The Vagina Monologues. Round 4

Current project:

Directing Eve Ensler’s The Vagina Monologues for Women’s Studies at Radford University; show dates March 27 and 28 at 6pm, and March 30 at 2pm in the Hurlburt Auditorium (The Bonnie) at Radford University.

This is my 4th time working with a cast of vaginas that span generations, occupations, experience on stage, and are all fabulous. It’s always a creative challenge to make the production fresh, but when you have new folks to work with, the life experience and personalities they bring with them make it not as difficult as you think, and certainly not impossible.

You don’t have to go to the V-Day Organization’s website to sense the frustration of Ensler being 15 years down the road with this project and not much closer to ending rape.  However, she is not without hope for moving forward, or for appreciation of the many goals reached and victories won, sentiments she expresses in a video for this year’s organizers and activists.  She has labelled this year’s efforts One Billion Rising. Every year Eve adds a new spotlight monologue which is meant to indeed point a light on a particular area of concern. This year it is the statistic of one billion women having been raped IN THE WORLD. She has not only written a new piece, the show includes a 3 minute film titled One Billion Rising which is to be shown as part of the production and which is, I feel, an effective  punch in the gut of awareness. There is no sugary frosting on this message. Women are OVER IT. Which is another piece she has written that I have chosen to include.

I am grateful for the trust that Women’s Studies at RU has put in me to continue to work on this piece. I am grateful that over the years we have been able to raise approximately $3000 in donations to help with the good work that the Women’s Resource Center of Radford does.  I begin to ponder the ways in which this involvement has enhanced my life, made it richer, made me grow…. but I guess the most profound effect that comes to mind is that every year I have directed the show, my son and my daughter have seen it
since they were in puberty, and our conversations and awareness continue and grow as they have grown. I am grateful to see how my son is becoming a young man that is sensitive, caring, respectful, and admiring of women. I am delighted to see my daughter be someone who doesn’t take shit, is confident, not afraid to say no, and is discerning to say yes.

I am rising because we have come so far, and have still so far to go.
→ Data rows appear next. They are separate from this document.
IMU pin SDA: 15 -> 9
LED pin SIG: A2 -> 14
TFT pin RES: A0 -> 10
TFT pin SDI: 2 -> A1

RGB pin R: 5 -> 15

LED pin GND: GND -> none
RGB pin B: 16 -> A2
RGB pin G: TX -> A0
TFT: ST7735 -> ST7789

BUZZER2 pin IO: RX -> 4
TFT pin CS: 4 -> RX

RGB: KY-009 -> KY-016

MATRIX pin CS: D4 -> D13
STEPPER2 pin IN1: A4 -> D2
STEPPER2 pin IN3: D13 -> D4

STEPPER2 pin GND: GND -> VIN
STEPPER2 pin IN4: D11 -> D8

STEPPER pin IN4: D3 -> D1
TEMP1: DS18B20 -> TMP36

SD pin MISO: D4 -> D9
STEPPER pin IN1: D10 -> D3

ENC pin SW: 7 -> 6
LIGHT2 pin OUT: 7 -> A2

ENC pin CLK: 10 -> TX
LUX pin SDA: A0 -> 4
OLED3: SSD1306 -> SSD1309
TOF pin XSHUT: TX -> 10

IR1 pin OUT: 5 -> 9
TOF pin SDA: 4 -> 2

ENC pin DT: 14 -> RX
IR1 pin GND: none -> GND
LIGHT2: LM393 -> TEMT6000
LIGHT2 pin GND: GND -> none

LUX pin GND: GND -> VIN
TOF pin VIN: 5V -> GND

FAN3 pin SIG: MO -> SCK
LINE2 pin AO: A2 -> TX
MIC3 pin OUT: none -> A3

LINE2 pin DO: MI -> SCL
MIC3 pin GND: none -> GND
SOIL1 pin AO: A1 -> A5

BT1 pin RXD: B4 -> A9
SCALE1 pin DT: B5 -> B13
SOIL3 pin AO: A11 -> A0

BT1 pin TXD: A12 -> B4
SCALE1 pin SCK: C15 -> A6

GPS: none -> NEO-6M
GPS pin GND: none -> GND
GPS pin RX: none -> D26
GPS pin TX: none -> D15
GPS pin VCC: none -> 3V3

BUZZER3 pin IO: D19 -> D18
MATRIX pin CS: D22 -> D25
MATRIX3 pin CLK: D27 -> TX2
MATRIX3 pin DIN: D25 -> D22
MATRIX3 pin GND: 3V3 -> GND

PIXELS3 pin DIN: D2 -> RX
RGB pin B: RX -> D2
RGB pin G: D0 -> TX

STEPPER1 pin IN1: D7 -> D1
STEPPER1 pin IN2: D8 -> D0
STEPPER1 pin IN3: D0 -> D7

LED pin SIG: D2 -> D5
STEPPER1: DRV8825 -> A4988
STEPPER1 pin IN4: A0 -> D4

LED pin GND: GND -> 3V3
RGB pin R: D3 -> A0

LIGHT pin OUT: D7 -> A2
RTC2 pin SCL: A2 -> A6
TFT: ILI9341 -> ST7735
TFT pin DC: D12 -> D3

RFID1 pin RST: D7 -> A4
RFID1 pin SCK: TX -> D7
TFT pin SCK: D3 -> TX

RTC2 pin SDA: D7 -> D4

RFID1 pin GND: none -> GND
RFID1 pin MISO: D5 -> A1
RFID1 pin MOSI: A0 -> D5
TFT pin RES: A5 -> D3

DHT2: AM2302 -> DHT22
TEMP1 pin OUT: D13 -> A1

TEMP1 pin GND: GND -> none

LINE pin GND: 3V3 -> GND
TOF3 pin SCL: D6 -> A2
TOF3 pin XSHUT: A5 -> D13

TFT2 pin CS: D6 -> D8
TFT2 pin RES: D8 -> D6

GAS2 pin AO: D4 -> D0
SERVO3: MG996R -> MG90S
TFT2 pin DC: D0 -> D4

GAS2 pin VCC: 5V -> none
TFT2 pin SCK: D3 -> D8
For tickets (free, but we recommend reservations.) Donations will be accepted at the door for The Women’s Resource Center of Radford

Poster Draft 5


The Worth of the Art$–a conversation to be continued

Because I’m an artist and now and then can make my life solely from the arts, I think about this topic a lot.

Because I’ve taught at universities and have had to hold the nervous hands of parents as they ask, “But can my child make a living?”

Because I’ve had students answer the question, “Why do you want to be a theatre major”, say, “I want to teach, because you know, I won’t be able to make a living out of it.”

Because that answer makes me very sad.

At these times my mind drifts to images of the Renaissance (which one? Doesn’t matter but best to start with the Italians and move toward England). I think of the work of literature, visual art, dance, opera, music, theatre, stage design alone…. all of the advances done during a time when the arts held an honored and respected place in society. No matter that for a while women weren’t allowed or encouraged in these areas at this time–let’s over look that for now.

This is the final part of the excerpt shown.